The question asked by the Court of Appeals is so sweeping that it resolves itself into a question as to whether there is any conceivable instance under which the law of Georgia will aid in the enforcement of an obligation of suretyship assumed by a wife in behalf of her husband; and, assuming even that the inquiry were in this broad form, we would be constrained to answer in the negative. It is well recognized that the laws of foreign states (even though they be sister states within the Union) are enforced solely by reason of comity. No state law has extraterritorial jurisdiction. “Comity of the statesב (as defined by section 9 of the Civil Code of 1910) will be enforced, unless—

“restrained by the General Assembly, so long as its enforcement is not contrary to the policy or prejudicial to the interests of this state.”

A contract of suretyship by the wife for her husband contravenes the Constitution and statutes of this state as well as the repeated decisions of this court; and even though the matter sued on be an enforceable contract in Missouri, it cannot and will not be enforced in the courts of Georgia. Comity is not a right but a courtesy.

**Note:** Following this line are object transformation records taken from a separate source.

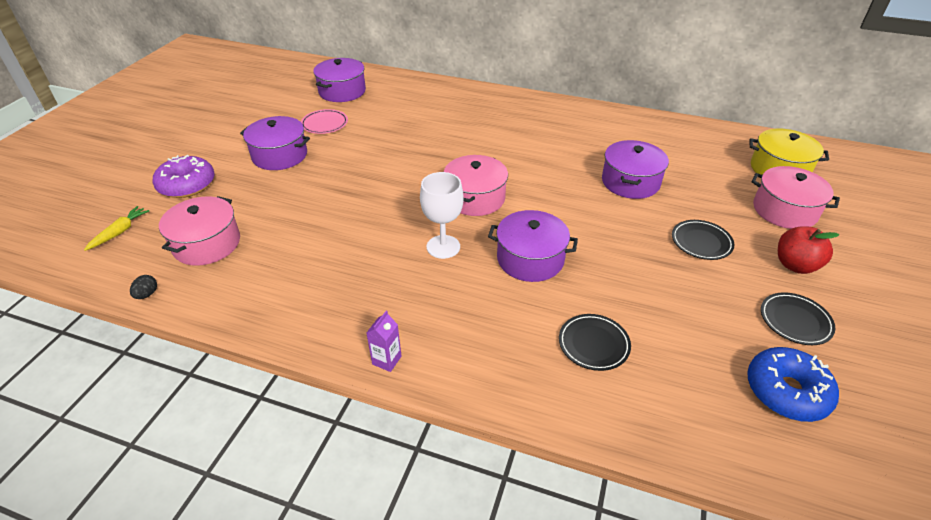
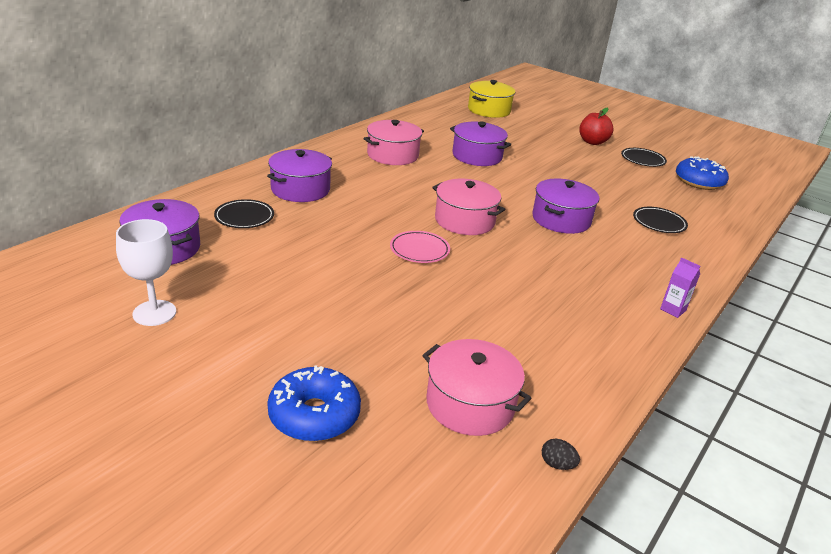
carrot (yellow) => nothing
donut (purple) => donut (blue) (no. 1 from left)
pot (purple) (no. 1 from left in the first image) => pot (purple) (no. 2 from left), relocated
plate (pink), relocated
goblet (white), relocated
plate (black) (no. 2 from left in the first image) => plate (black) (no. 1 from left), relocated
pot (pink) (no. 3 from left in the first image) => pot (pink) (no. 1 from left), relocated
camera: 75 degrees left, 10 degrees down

“In considering the question of comity, it should always be borne in mind that the recognition of foreign laws cannot be claimed as a right, but only as a favor or courtesy. Comity, being voluntary, and not obligatory, rests in the discretion of the forum, governed by certain more or less widely recognized rules. Thus while ordinarily, by comity, a foreign citizen or a foreign corporation may invoke the aid of the courts of the forum, at the same time it should be borne in mind that a state or a nation in its sovereign capacity can exercise the fullest authority over its tribunals, and prohibit citizens of other states from suing in them, unless there is some superior power by which its authority in this respect is circumscribed.” 5 R. C. L. 910, § 4.

The provision of the federal Constitution goes no further than to guarantee to the citizens of each state all of the privileges and immunities of citizens in the several states. In the recognition and enforcement of foreign laws the courts are slow to overrule the positive law of the forum. Green v. Van Buskirk, 72 U. S. (5 Wall.) 307, 18 L. Ed. 599. And they will never give effect to a foreign law, when the enforcement of the foreign law would contravene the persistent policy of the law of the forum, whether that policy be refuted in statutory enactment or not. Green v. Van Buskirk, supra; Singleton v. Benton, 114 Ga. 548, 40 S. E. 811, 58 L. R. A. 181; 5 R. C. L. 911, 912, § 5, and citations. As stated in Hervey v. Rhode Island Locomotive Works, 93 U. S. 664, 23 L. Ed. 1003:

“The liability of property to be sold under legal process, issuing from the courts of the state where it is situated, must be determined by the law [of that state] rather than that of the jurisdiction where the owner lives.”

In the Hervey Case it was held by the Supreme Court of the United States that the doctrine of comity must yield to the law of land, and hence the law of another state has no place when it conflicts with the law of the forum or the settled current of its judicial decisions.

“Foreign laws will not be given effect when to do so would be contrary to the settled public policy of the forum.” 12 C. J. 439, § 15, and citations.

Without multiplying authorities, we think that the answer to the question propounded by the Court of Appeals is controlled by the ruling of this court in Sally v. Bank of Union, 150 Ga. 281, 103 S. E. 460, in which numerous authorities are cited by Mr. Justice Gilbert. Learned counsel for plaintiff in error relies upon the decision in Hager v. National Bank, 105 Ga. 116, 31 S. E. 141; but that case is easily distinguished by its facts from those stated in the question of the Court of Appeals *659 and from the Sally Case, and yet nothing is held in that case which in any way conflicts with the views of the court as herein expressed. In fact, upon careful reading of the first headnote and of the opinion, it appears to us to be authority favorable to the ruling of this court in this case.

The answer to the question propounded must be in the negative.

All the Justices concur.

HINES, J., concurs specially in the result, under the ruling in Sally v. Bank of Union, 150 Ga. 281, 103 S. E. 460, without agreeing to all that is said in the opinion.